Refractory testing: the cold crushing strength (CCS) of a refractory brick is an intrinsic material property. Which factor listed below does CCS not depend on, assuming standard specimen preparation and testing conditions?

Difficulty: Easy

Correct Answer: Shape

Explanation:


Introduction / Context:
Cold crushing strength (CCS) is a fundamental quality-control parameter for refractories. It measures a brick’s resistance to failure under compressive loading at room temperature and is widely used to judge suitability for furnace linings, regenerators, and other high-temperature structures. Understanding what CCS represents—and which variables it depends on—prevents misinterpretation of test results and poor material selection.


Given Data / Assumptions:

  • Standardized test specimen with specified dimensions (e.g., core drilled or sawed prisms).
  • Ambient-temperature test; no thermal gradients.
  • Proper drying/conditioning before test per specification.
  • Comparison among: shape, composition, firing (burning) temperature, and texture.


Concept / Approach:
CCS is a material property reflecting bonding, porosity, grain size distribution, and degree of vitrification or sintering. These are dictated by raw mix composition, additives, firing schedule, and resulting microstructure (texture). The external macroscopic shape of a brick is not an intrinsic material variable. In standardized CCS testing, samples are machined to a specified geometry to remove shape effects; hence CCS does not depend on the brick’s original shape.


Step-by-Step Solution:

Identify variables that control microstructure: composition, firing temperature, and texture strongly influence bonding and porosity → CCS changes.Recognize that specimen geometry is standardized; original brick shape is irrelevant to intrinsic strength.Therefore, among the options, “Shape” is the factor CCS does not depend upon.
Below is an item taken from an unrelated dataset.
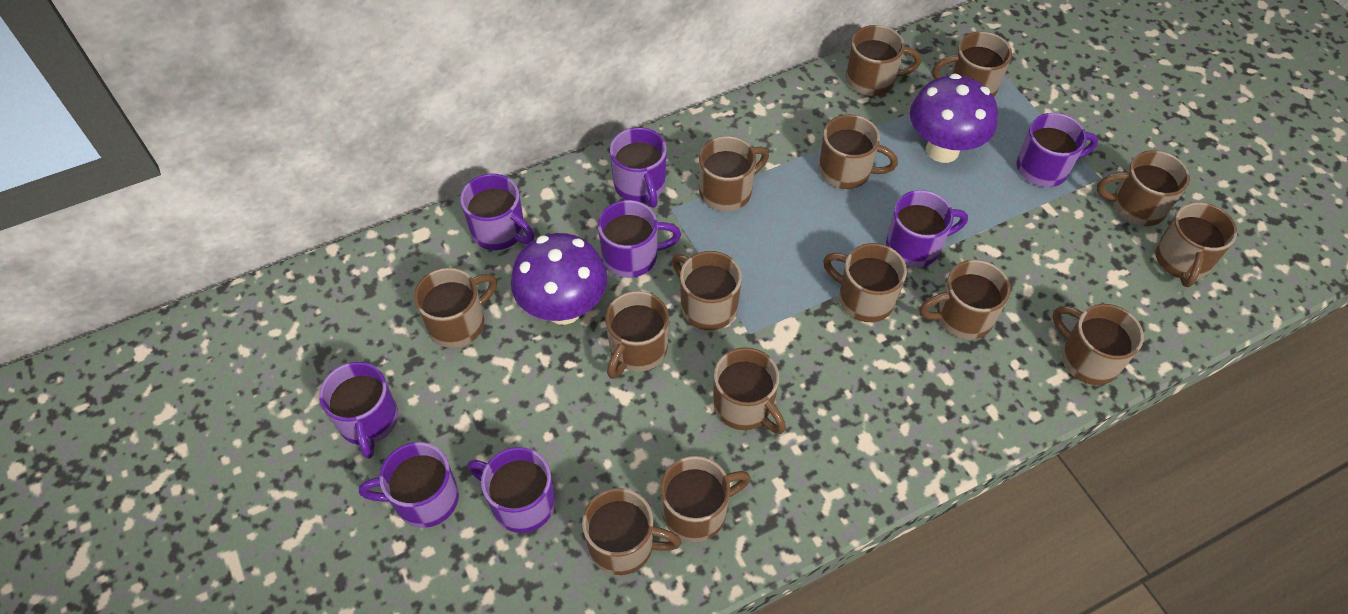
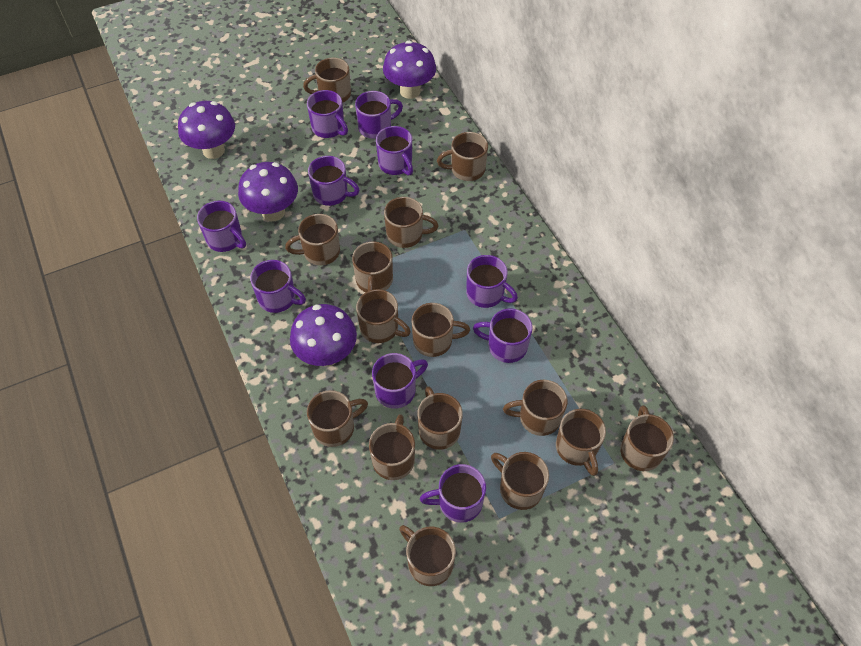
purple mug: 8 -> 10
purple mushroom: 2 -> 4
Verification / Alternative check:
Materials testing standards require trimming/coring to specified sizes to normalize geometry. If two differently shaped bricks of identical composition and firing yield the same standardized specimens, CCS results coincide within test scatter, confirming independence from original shape.


Why Other Options Are Wrong:

  • Composition: dictates phase assemblage and bonding; CCS is sensitive to it.
  • Firing temperature: governs sintering/vitrification; higher proper firing generally increases CCS until over-firing causes bloating.
  • Texture: grain size, packing, and bonding directly affect CCS.
  • Moisture content: improper drying reduces CCS due to pore pressures and weak interfaces.


Common Pitfalls:
Comparing CCS of different shapes without standardizing specimens; ignoring moisture conditioning; extrapolating CCS to hot strength without considering refractoriness-under-load or creep.